O contrato denunciado é o de nº 175/2025, firmado com a Poranduba Consultoria Educacional Ltda. no valor de R$ 54.867.313,42 para aquisição da coleção “Projeto Viver”. Segundo os documentos, a Nota de Empenho foi emitida às 18h43 do dia 9 de dezembro de 2025 – antes mesmo da assinatura do contrato pela SEE/DF (19h55) e pela contratada (20h41), o que viola a Lei nº 4.320/1964.
Além disso, apenas 14 dias úteis depois, a SEE/DF atestou o recebimento de R$ 40 milhões e iniciou os pagamentos em apenas 46 minutos após os lançamentos contábeis, com prioridade absoluta. “A própria Unidade de Controle Interno já havia apontado negociação direta de preços, pesquisa vencida, falta de capacitação de fiscais e ausência de segregação de funções, alertas que foram ignorados”, afirma o parlamentar..
Outro ponto grave é a violação da Lei de Gestão Democrática (Lei Distrital nº 4.751/2012).
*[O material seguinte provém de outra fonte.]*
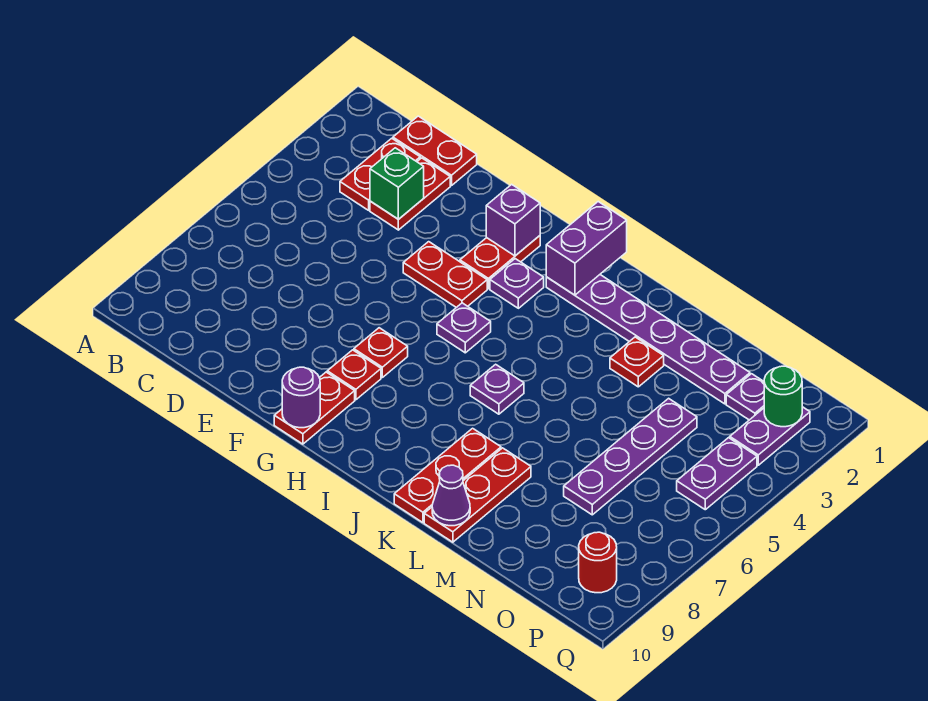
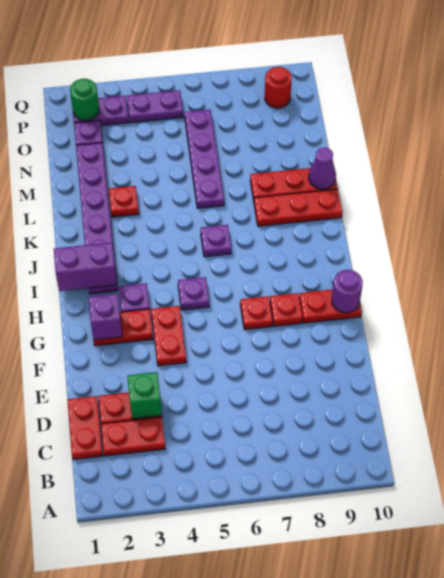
purple plate N4:N7 level 1 -> purple plate L6:O6 level 1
O material didático foi contratado sem qualquer participação da comunidade escolar, professores ou conselhos escolares. Tudo isso ocorreu em meio à crise fiscal do DF, com atraso de repasses a 61 organizações sociais e fechamento de leitos no Hospital da Criança.
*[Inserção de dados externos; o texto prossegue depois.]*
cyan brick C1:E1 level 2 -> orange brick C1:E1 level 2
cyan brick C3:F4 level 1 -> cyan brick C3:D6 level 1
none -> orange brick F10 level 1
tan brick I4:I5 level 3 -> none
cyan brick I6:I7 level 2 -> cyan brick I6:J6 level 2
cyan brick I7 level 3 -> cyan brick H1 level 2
No sistema Educa-DF, o parlamentar anexou contracheque de professor temporário que recebeu apenas R$ 88,68 em abril. O módulo Diário de Classe está indisponível desde 29 de abril, justamente no período de fechamento do bimestre letivo.
Gabriel Magno pede ao TCDF, entre outras medidas, a suspensão cautelar de novos pagamentos à Poranduba, auditoria in loco, a edição de uma folha suplementar para os professores com correção pela SELIC e Tomada de Contas Especial. “Não se trata de erro isolado. É um padrão de desrespeito ao dinheiro público e aos profissionais da educação”, afirmou.